Differential gene network analysis for the identification of asthma-associated therapeutic targets in allergen-specific T-helper memory responses.
BMC Med Genomics. 2016;9(1):9
Authors: Troy NM, Hollams EM, Holt PG, Bosco A
BACKGROUND: Asthma is strongly associated with allergic sensitization, but the mechanisms that determine why only a subset of atopics develop asthma are not well understood. The aim of this study was to test the hypothesis that variations in allergen-driven CD4 T cell responses are associated with susceptibility to expression of asthma symptoms.
METHODS: The study population consisted of house dust mite (HDM) sensitized atopics with current asthma (n?=?22), HDM-sensitized atopics without current asthma (n?=?26), and HDM-nonsensitized controls (n?=?24). Peripheral blood mononuclear cells from these groups were cultured in the presence or absence of HDM extract for 24 h. CD4 T cells were then isolated by immunomagnetic separation, and gene expression patterns were profiled on microarrays.

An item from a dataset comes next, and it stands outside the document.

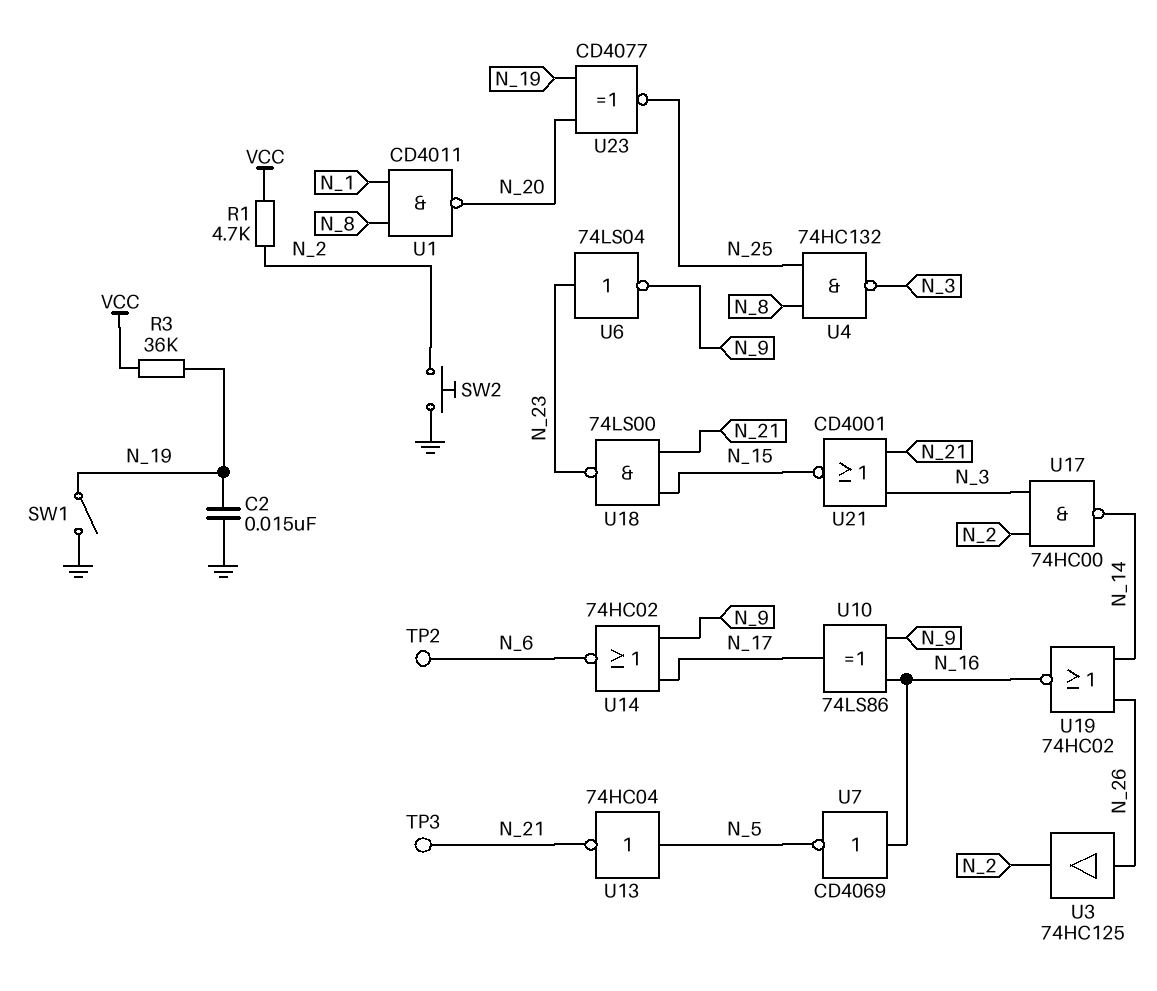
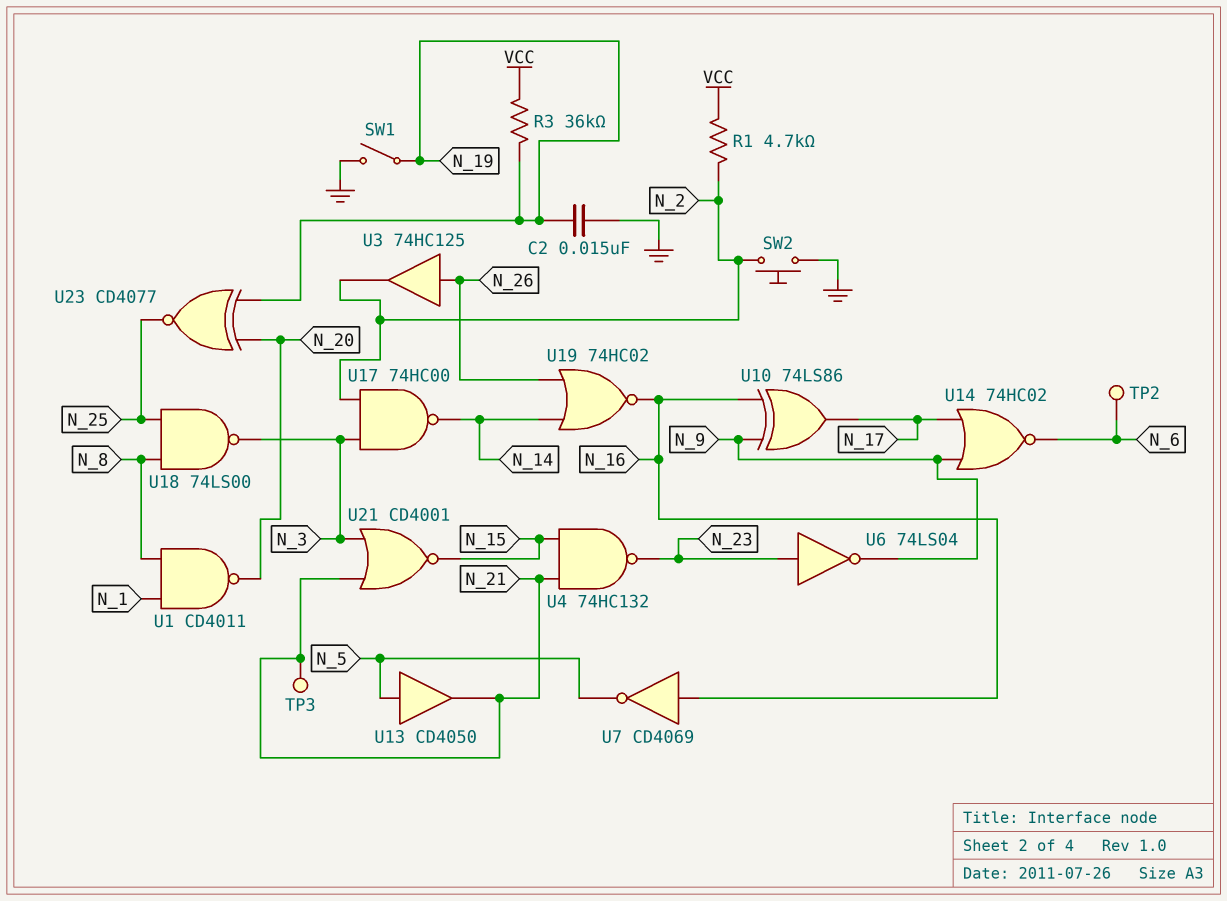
U4: NAND 74HC132 (in N_8, in N_25, out N_3) -> NAND 74HC132 (in N_15, in N_21, out N_23)
U13: NOT 74HC04 (in N_5, out N_21) -> buffer CD4050 (in N_5, out N_21)
U18: NAND 74LS00 (in N_15, in N_21, out N_23) -> NAND 74LS00 (in N_8, in N_25, out N_3)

RESULTS: Differential network analysis of HDM-induced CD4 T cell responses in sensitized atopics with or without asthma unveiled a cohort of asthma-associated genes that escaped detection by more conventional data analysis techniques. These asthma-associated genes were enriched for targets of STAT6 signaling, and they were nested within a larger coexpression module comprising 406 genes. Upstream regulator analysis suggested that this module was driven primarily by IL-2, IL-4, and TNF signaling; reconstruction of the wiring diagram of the module revealed a series of hub genes involved in inflammation (IL-1B, NFkB, STAT1, STAT3), apoptosis (BCL2, MYC), and regulatory T cells (IL-2Ra, FoxP3). Finally, we identified several negative regulators of asthmatic CD4 T cell responses to allergens (e.g. IL-10, type I interferons, microRNAs, drugs, metabolites), and these represent logical candidates for therapeutic intervention.
CONCLUSION: Differential network analysis of allergen-induced CD4 T cell responses can unmask covert disease-associated genes and pin point novel therapeutic targets.